Она подтащила кресло поближе к огню и опять стала в нем покачиваться. И вдруг из сознания выплыли строчки, словно у нее внутри они наконец сформировались и теперь не стали засиживаться.
Высокое рождается не вдруг,
Высокое рождается из боли.
Его кормить приходится из рук
И долгим воспитанием неволить.
Она прочла их вслух и сама этому удивилась.
— Чьи это стихи? — Иван на миг оторвался от своих хлопот.
— Мои, — сказала она растерянно. — Как-то вдруг выплеснулись, я и не ожидала.
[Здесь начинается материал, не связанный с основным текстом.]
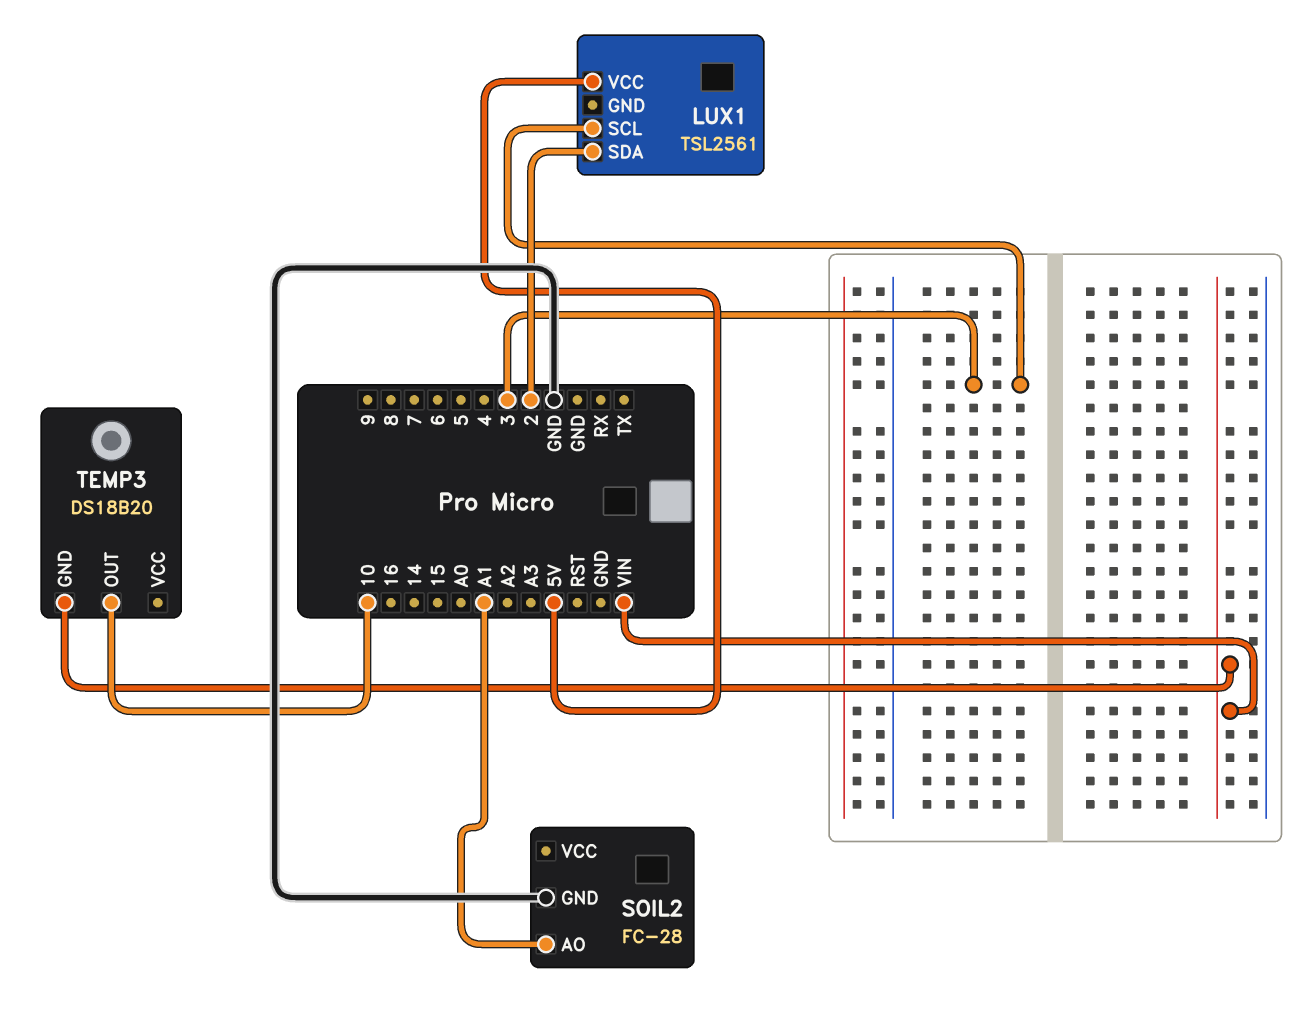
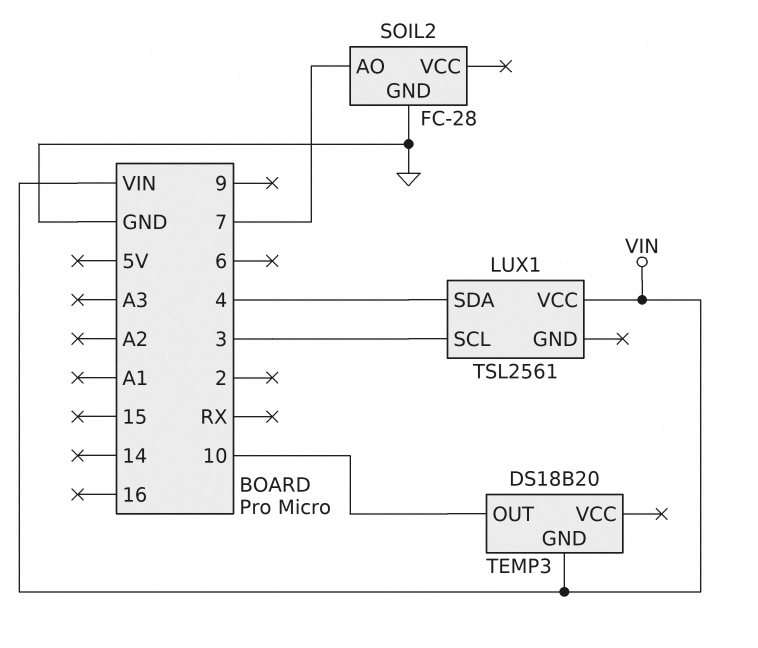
LUX1 pin SDA: 2 -> 4
LUX1 pin VCC: 5V -> VIN
SOIL2 pin AO: A1 -> 7

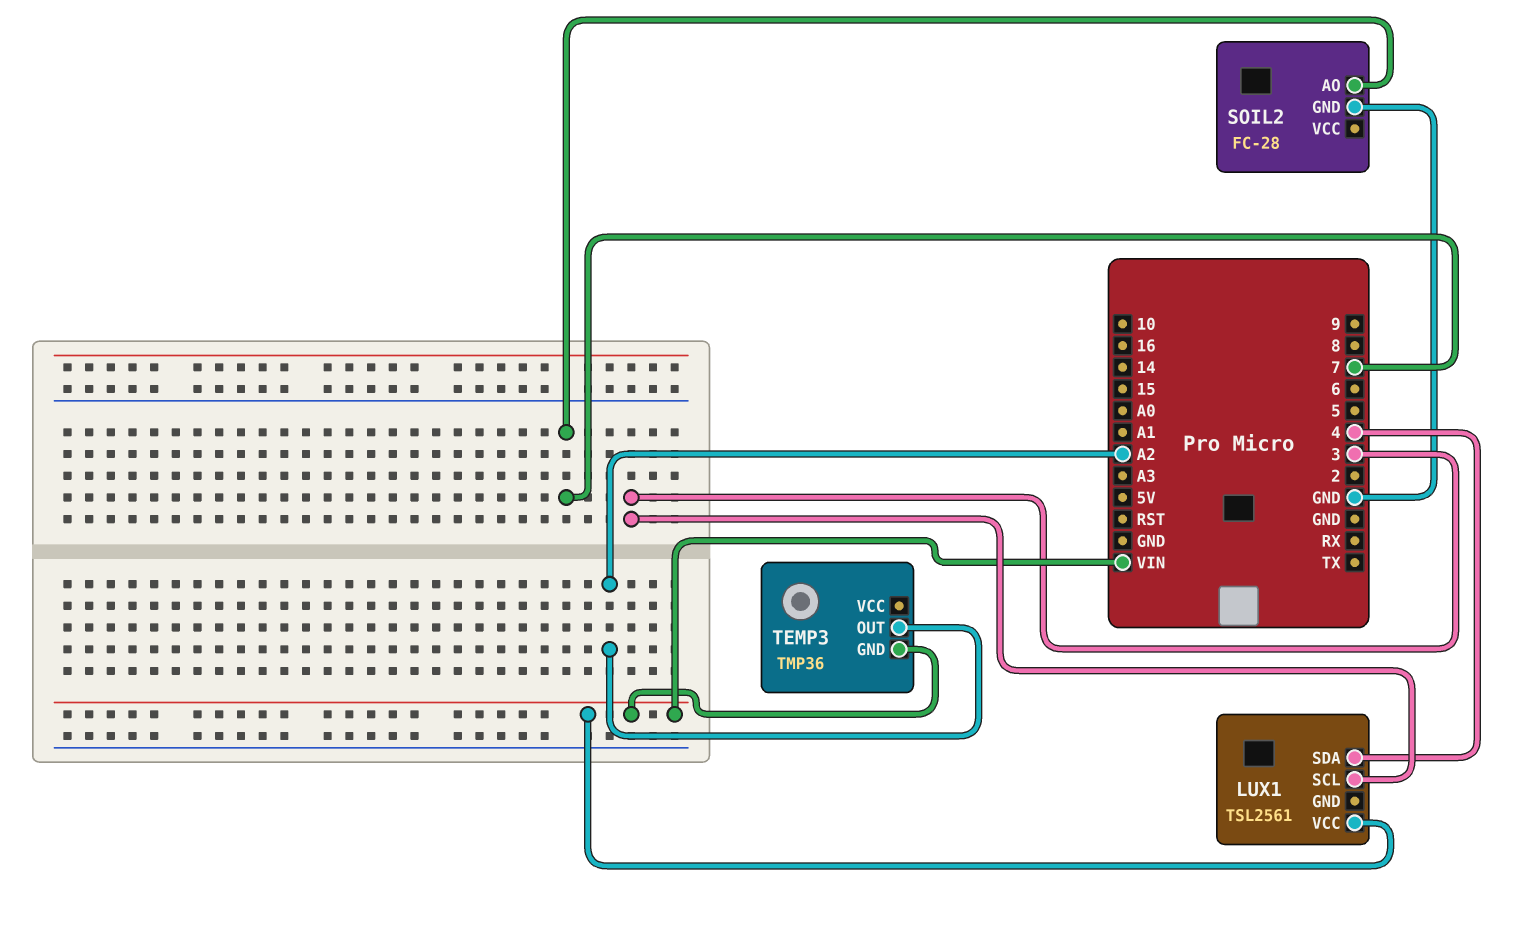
TEMP3: DS18B20 -> TMP36
TEMP3 pin OUT: 10 -> A2

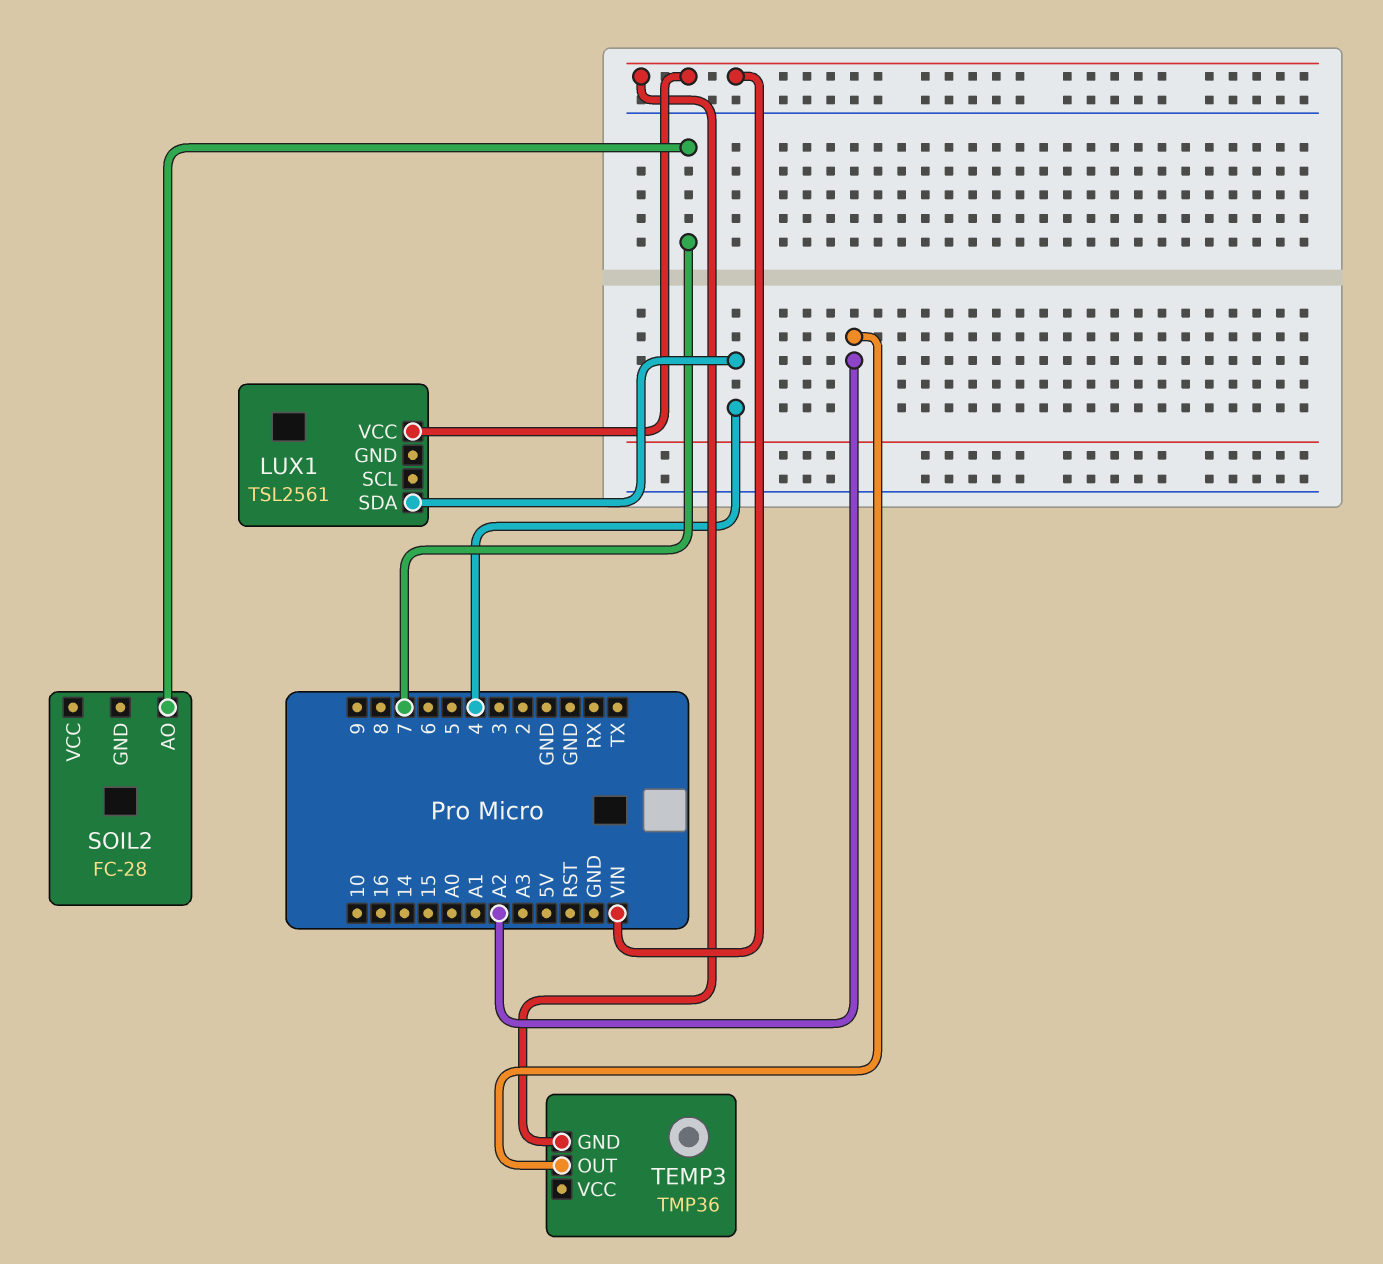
LUX1 pin SCL: 3 -> none
SOIL2 pin GND: GND -> none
Две строчки, которые ее подсознание выдало на днях, притащили за собой еще две. Или это не все? Она прислушалась к себе. В ее душе что-то происходило, что-то варилось на медленном огне, под крышкой.
Оно на удивление мало,
Неопытно и слепо в час рожденья,
И нужно неустанное тепло…
Последняя строчка не давалась, мучительно застряв по пути. Зато выскочила еще одна строфа:
По недоразуменью, впопыхах
Оно в любую дверь не постучится,
Поскольку часто ходит в дураках,
Хотя совсем не к этому стремится.
— Марийка, иди сюда!
Как он странно ее назвал! Вернее, непривычно. Но ласково и совсем по-родному.
Откуда-то Иван вытащил столик. Тоже плетеный, но складной. И вправду народный умелец этот бывший десантник! Она мысленно вроде посмеивалась над ним, чтобы охладить свое возбуждение. С ней таки происходили вещи мистические. И этот портрет, и неизвестно откуда взявшиеся стихи.
Когда она на второй день знакомства отдалась Тимофею, это хоть можно было объяснить: она весь вечер перед этим пила шампанское. Но теперь… хмель ее давно покинул, а ночное купание вообще выветрило и его остатки. Что с ней творится?!
На столике уже стояла тарелка с огромными краснобокими яблоками и бутылка из темного стекла, по виду старинная.
— Ты не в море ее выловил?
Она решила больше не задавать себе вопросов. Разве не для этого рядом с ней Иван?
— В море. А ты откуда знаешь?
— Догадалась… Она была с вином?
— Нет, вино я сделал сам.
— И яблоки вырастил сам?
— Яблоками меня угостил приятель… Ты что, нервничаешь?
— Нет, откуда ты взял?
— Ты боишься мне верить и оттого сердишься. И на меня, и на себя. А что тебя пугает?
— Как-то все слишком быстро происходит, понимаешь?
— Понимаю. — Он свесил между коленями свои руки и слегка набычился, размышляя. — Не знаю, как ты, но я потерял столько времени… Можно сказать, выбросил из жизни целый кусок, так что теперь поневоле приходится торопиться… Нет, я должен сделать то, что давно хотел.
Он притянул ее к себе и поцеловал. Сначала легонько, едва касаясь губ, а потом жадно накрыл ее рот своим, словно умирающий от жажды, который наконец-то добрался до воды. И оба понимали, что такую жажду одним глотком не утолишь.
Иван на мгновение оторвался от нее, чтобы погасить свет, но пламя камина высвечивало все: их глаза, губы, руки, нетерпеливо срывающие друг с друга немногие одежды.
Их нагие тела в неверном свете камина казались бронзовыми, и переплетались в причудливый рисунок их тени на плетеной стене.
Как там Марина думала о себе — брошенная? Ничего подобного. Она избранная. Для того, чтобы вернуть миру почти потерянного им еще одного хорошего человека, дети которого непременно сделают его лучше.